Antichrist – Pax Moriendi Review

Antichrist - Pax Moriendi 01I’ve often wondered about the importance of a band’s name. Would Death be as big, or produced the same groundbreaking music, if they’d named themselves Erotic Diarrhea Monster? Would Kreator have become the thrash legends they did if they instead called themselves Pee Wee’s Scrotal Shitstorm? The world may never know, but it certainly seems having a more common and accessible name puts pressure on a band to produce better music. Case in point: Antichrist, a Peruvian quartet originally formed in 2004 and later reactivated in 2012. Falling loosely under the “doom-death” umbrella, the group have released a slew of demos in recent years all leading up to this Pax Moriendi debut.
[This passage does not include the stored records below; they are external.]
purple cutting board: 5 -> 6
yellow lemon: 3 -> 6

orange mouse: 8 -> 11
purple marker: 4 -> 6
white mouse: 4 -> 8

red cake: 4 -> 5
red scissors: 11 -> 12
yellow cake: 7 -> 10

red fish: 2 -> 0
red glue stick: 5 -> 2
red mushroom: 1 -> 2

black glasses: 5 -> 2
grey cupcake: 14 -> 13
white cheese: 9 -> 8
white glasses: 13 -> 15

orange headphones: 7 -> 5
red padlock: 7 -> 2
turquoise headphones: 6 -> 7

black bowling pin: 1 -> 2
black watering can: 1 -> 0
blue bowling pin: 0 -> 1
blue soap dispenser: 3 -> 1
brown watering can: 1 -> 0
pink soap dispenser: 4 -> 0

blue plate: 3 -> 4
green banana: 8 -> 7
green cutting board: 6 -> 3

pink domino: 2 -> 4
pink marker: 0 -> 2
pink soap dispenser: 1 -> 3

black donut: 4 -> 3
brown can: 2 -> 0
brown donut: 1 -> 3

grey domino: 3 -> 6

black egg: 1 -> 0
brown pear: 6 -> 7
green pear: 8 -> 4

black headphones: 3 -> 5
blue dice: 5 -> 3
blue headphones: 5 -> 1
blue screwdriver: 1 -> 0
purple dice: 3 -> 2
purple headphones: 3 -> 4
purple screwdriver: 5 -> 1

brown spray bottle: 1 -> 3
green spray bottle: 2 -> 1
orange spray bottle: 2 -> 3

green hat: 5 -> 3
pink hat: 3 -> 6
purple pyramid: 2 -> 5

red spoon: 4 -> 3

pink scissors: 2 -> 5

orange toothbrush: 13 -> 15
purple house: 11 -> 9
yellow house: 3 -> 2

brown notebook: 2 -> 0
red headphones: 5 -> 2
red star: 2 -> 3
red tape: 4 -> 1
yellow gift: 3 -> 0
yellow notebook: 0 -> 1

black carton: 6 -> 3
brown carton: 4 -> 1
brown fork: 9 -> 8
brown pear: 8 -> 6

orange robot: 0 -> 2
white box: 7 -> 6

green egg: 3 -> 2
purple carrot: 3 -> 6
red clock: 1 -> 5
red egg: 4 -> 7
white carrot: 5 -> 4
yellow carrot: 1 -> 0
But with three other active metal bands currently bearing the “Antichrist” name, do these Satanic South Americans truly do justice to our Great Dark Overlord?

They sure do, and just like ol’ Beelzebub himself, there’s more up their sleeve than meets the eye. Building from a substrate of deep gurgly vocals, dry crushing guitars, and sluggish buzzing chords, Antichrist are my favorite type of doom band: one that recognizes the limitations of the genre and does everything they can to keep it interesting. Take the obvious Skepticism influence, where background choirs and atmospheric synths are added to the slower moments to create a rich gothic aura. Likewise, rather than bloating these five tracks with empty reverberating chords, Antichrist often lock into monolithic marching chugs that bring welcome variety. Opener “Forgotten in Nameless Suffering” shows this from the start, hitting hard with these chugs before moving into a quick crunchy riff and climaxing with a stop-start rhythm that sounds like doom metal’s version of a breakdown. Concluding with a brief spoken word, it’s a terrific opener whose 9 minutes feel like half that.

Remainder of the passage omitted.